The crucial issue, however, is agreeing a mechanism to provide the market with a pre-trade tape of prices that has an agreed “market outage protocol”, an agreed standard for deciding on fungibility, and a means of determining which venues to include or exclude from the tape. Without this it would seem that effective price formation when a primary market is down is still some way off. This is especially the case when there is uncertainty over if or when the primary market will reopen (a point that is acknowledged in the BATS white paper). Anyway, rather than deliberate on this, the guys at Fidessa Towers and I thought we would take the “ask the audience” option and allow you to make your views known to the trading community at large.

Should the LSE have put its market into auction during its last outage on November 26th? It would be interesting to know what people think.

The second development was the announcement that Nomura is going to reclassify its dark pool (NX) as an MTF and adopt a more transparent approach to publishing post-trade information by publishing its trades to Markit BOAT. Whilst Nomura is to be applauded for playing the game, it’s still only a partial solution to the problem. Other broker dark pools, such as BlockMatch from Instinet, have taken the MTF high ground, too, but still report in a different way (BlockMatch trades are printed to the Chi-X OTC tape, for example). The net result is that it is still pretty hard for the chaps back at Fidessa labs to assign all these dark trades to the right categories. This point was highlighted by CESR chairman Eddy Wymeersch who commented in the FT Trading Room article “we have very contradictory figures with regard to dark pools”. Maybe I’ll ask Santa to put a Fragulator in his Christmas stocking.

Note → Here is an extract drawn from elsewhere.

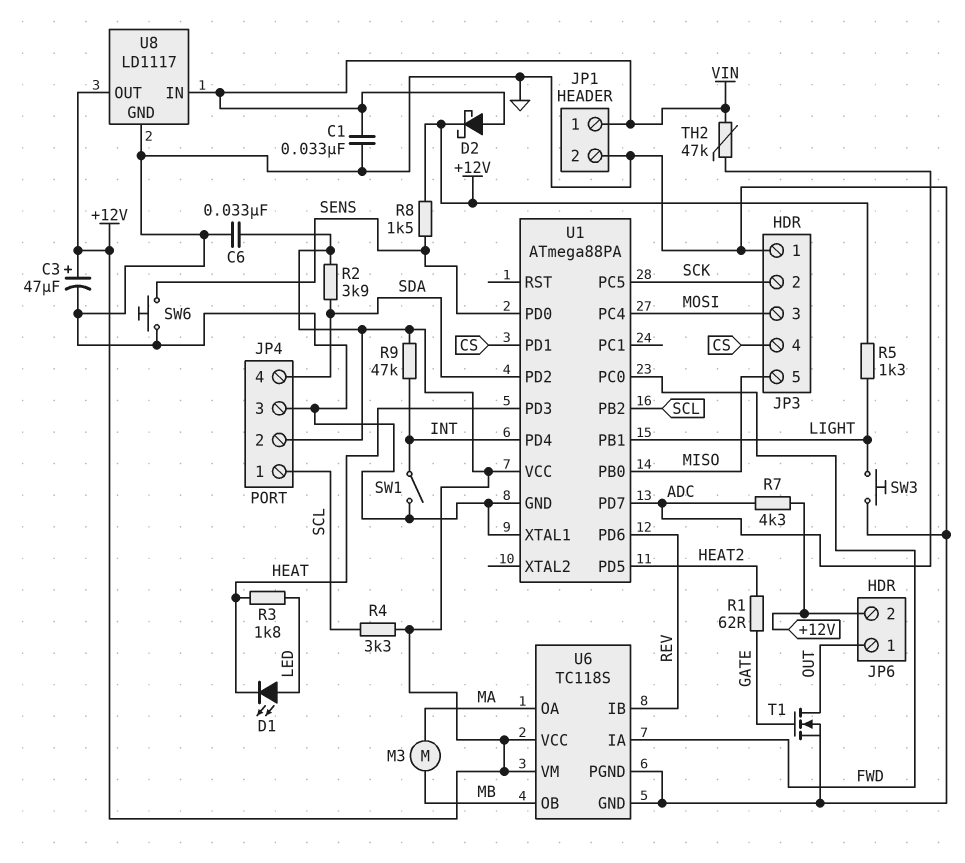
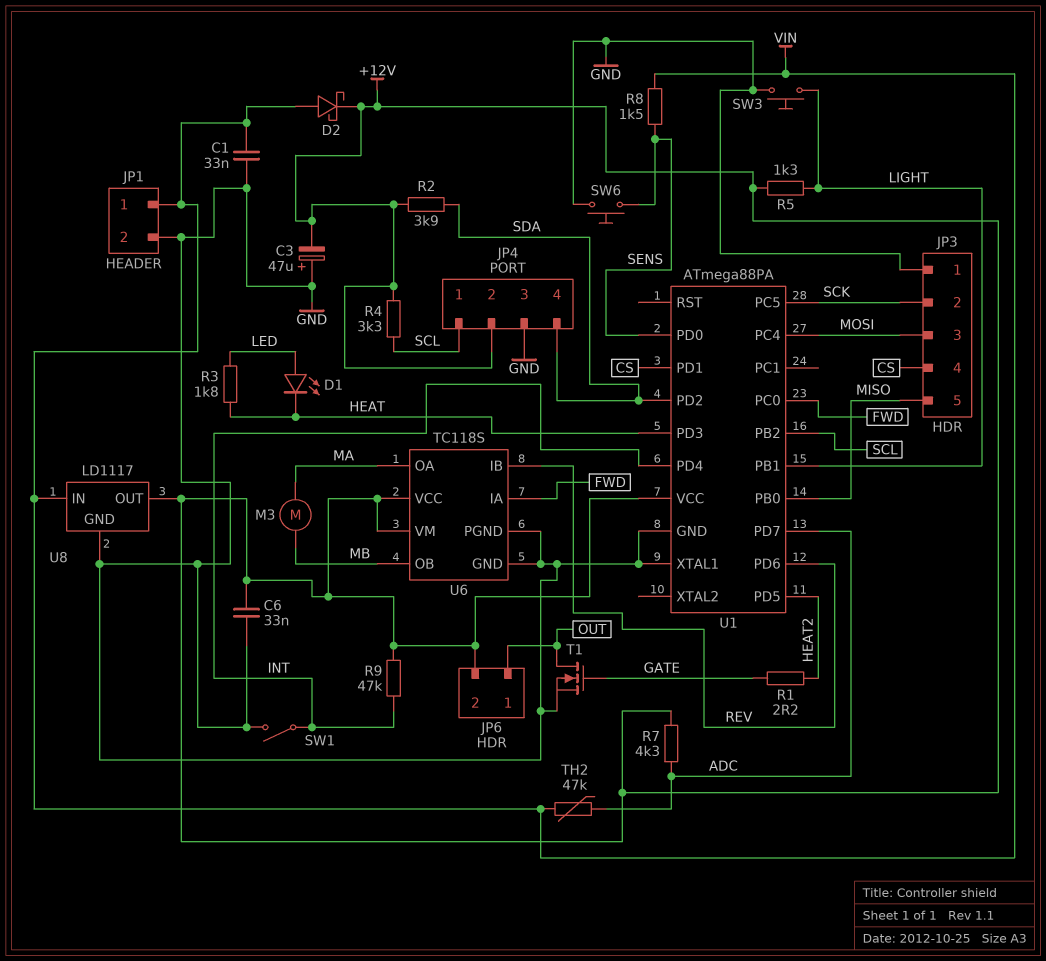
C3: 47uF (plus +12V, minus GND) -> 47uF (plus GND, minus +12V)
R1: 62 (GATE, HEAT2) -> 2.2 (GATE, HEAT2)
R8: 1.5k (+12V, SENS) -> 1.5k (SENS, VIN)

A point that all venues (primaries, independent MTFs and broker dark pools) need to remember, however, is that it’s not actually their liquidity in the first place. Markets have always been about trying to bring together willing buyers and sellers in order to meet the needs of both. So, in reality, liquidity belongs to them and not to the venues. What we need, then, is a clear set of rules for both pre-trade price dispersal and post-trade reporting. Only then will the real liquidity owners (market traders) be able to get a fair deal out of MiFID.